EL GURÚ
El gurú estaba inmerso en plena meditación cuando uno de los hombres de Hari Bhai le llamó. Irritado por la interrupción, mandó a su espíritu favorito —un perverso fantasma llamado Frooty al que le encantaba deslizarse en un lungi desabrochado y propinar a los despistados órganos un buen apretón que constriñera la sangre que los irrigaba— a visitar al bigotudo esa noche.
El gurú y Hari mantenían una relación no exenta de tirantez, pues estaba basada en una inquebrantable promesa, aunque, a la postre, debilitada por filosofías distintas. Aun así, mantenían en vigor el solemne juramento que se habían hecho cuando eran apenas unos niños. El gurú seguía atando amuletos protectores a la muñeca de Hari, protegiéndole de potenciales rivales y también de la policía, y Hari cuidaba de la familia del gurú, incluso cuando pasados los años, los curtidores habían sido reubicados y él les había instalado en un ático de Diamond Apartments, el primer rascacielos de Dharavi desde el que se dominaba Mahim Station. Y, a pesar de que el gurú negaba cualquier asociación con el círculo de corrupción y de crimen de Hari, no se había podido resistir a aceptar el transistor que este le había regalado. Y es que, en su tiempo libre, el gurú se había vuelto tremendamente adicto a Akaashvani, la emisora propiedad del gobierno, y las continuas emisiones de la suerte más deprimente de música clásica indostaní.
El destino había unido al gurú y a Hari. La densa masa de humanidad que poblaba las calles de Dharavi hacía las veces de verdadero muro que separaba sus barrios, ubicados en los extremos opuestos de la comunidad triangular. El gurú se había criado cerca de la línea del ferrocarril de la Central Way Line que delimitaba la frontera este de la barriada, mientras que Hari estaba firmemente refugiado en el rincón noroeste de Dharavi. Y si los ancestros de Hari se remontaban a los habitantes kolis originales de Bombay, los del gurú descendían de la comunidad konchikori de magos y actores ambulantes oriundos de Sholapur, una ciudad conocida fundamentalmente por sus telas, situada en las afueras de lo que hasta hacía poco se conocía como el Estado de Bombay.
Los poderes especiales del gurú se manifestaron por vez primera cuando tenía cuatro años y curó a su hermana poniéndole la mano en su frente enfebrecida. Tras la milagrosa recuperación de la pequeña, las habladurías no tardaron en correr como la pólvora y el gurú se pasaba días enteros sentado en el charpoy atendiendo a cuanto enfermo o desesperado acudía a su puerta. Sin embargo, no tardó en lamentarse de que no tenía tiempo para jugar con sus amigos, de modo que, durante un tiempo, en vez de curarles, el gurú infligía a sus visitas males relativamente benignos como la diarrea, la impotencia y un incontrolable desorden capilar.
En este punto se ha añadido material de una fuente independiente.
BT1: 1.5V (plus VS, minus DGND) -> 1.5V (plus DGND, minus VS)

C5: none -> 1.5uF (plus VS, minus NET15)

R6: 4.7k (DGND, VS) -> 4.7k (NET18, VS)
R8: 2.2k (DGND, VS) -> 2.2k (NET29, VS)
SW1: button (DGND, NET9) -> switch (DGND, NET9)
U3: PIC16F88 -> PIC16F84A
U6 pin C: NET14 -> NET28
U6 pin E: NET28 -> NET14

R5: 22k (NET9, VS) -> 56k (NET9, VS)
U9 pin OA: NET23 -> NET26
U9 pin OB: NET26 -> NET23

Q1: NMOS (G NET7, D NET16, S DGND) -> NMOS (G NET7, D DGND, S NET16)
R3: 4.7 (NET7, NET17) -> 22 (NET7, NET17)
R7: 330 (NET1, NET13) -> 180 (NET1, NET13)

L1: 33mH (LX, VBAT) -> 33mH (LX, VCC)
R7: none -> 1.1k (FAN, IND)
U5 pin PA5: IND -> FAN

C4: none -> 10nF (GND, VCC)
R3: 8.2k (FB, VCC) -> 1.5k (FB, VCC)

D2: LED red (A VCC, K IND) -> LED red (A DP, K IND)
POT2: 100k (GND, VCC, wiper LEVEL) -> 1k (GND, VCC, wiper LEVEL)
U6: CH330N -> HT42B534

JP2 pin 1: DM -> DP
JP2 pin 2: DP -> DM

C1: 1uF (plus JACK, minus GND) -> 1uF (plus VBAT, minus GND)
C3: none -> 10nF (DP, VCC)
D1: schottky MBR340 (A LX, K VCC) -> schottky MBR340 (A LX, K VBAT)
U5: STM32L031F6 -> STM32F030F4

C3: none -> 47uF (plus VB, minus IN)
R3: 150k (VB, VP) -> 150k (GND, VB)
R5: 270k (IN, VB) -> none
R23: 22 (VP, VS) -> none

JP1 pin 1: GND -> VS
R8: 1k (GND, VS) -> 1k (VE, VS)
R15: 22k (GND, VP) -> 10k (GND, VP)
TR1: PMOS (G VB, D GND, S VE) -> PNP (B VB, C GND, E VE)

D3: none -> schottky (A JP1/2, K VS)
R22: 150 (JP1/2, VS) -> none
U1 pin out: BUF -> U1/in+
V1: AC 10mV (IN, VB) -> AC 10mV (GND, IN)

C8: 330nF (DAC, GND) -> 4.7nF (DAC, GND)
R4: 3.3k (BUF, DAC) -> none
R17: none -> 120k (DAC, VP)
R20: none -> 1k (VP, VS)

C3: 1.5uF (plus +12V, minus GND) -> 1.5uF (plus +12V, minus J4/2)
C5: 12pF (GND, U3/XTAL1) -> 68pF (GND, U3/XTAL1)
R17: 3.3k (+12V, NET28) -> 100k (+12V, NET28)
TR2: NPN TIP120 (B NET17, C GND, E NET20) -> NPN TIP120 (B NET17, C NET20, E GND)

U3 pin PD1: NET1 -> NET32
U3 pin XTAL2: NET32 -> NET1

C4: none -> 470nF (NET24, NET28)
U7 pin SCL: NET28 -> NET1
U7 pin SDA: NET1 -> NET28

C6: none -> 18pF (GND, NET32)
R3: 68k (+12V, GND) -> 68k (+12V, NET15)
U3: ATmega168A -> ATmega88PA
—Alejaos de él —empezaron a avisarse entre los vecinos—. De lo contrario empezaréis a correr a la letrina docenas de veces al día y expulsaréis vuestros excrementos con tal fuerza que hasta las ratas huirán buscando refugio.
—Hahn —decía otro—, ¿y qué esperanza le queda ahora al pobre Dhondya de encontrar una esposa? Ni siquiera las furcias de cinco rupias de Falkland Road son capaces de devolverle la virilidad.
—¿Y qué me decís de mí? —se quejaba otro al que la melena leonada que recientemente le había crecido en las orejas le había supuesto un lugar en el Libro Guinness de los récords—. Yo solo le pedí que me ayudara a conseguir una dote adecuada para mi hija.
Los miembros de la familia del gurú se convirtieron en auténticos proscritos y a pesar de los infinitos tirones de orejas, de las incontables bofetadas o de los tormentos físicos de suerte más general al que le sometieron sus padres, el niño no cambió de opinión. Solo cuando su padre amenazó con cerrar el domicilio familiar y volver a la itinerancia callejera el gurú intentó volver a curar.
Estuvo recluido durante un año entero, practicando obedientemente el sadhana en las oscuras horas nocturnas, quedándose despierto para recitar mantras o visitar el cementerio Matunga y aprender a domeñar a los espíritus más poderosos. Todas las noches, entre las doce y las dos, exhumaba un cadáver enterrado hacía menos de tres días, asegurándose así de que su espíritu siguiera aún cerca de él, y lo bañaba con trece litros de leche. Después de que la leche contaminada cuajara al fuego, el gurú amasaba los grumos de requesón bañados en azúcar, ghee y harina de trigo hasta formar con ellos bolitas que colocaba en la cabeza y en los pies del cadáver. Por fin, empleando un mantra especial, lograba atraer al espíritu de nuevo al cuerpo y una vez allí lo sometía por completo a su control.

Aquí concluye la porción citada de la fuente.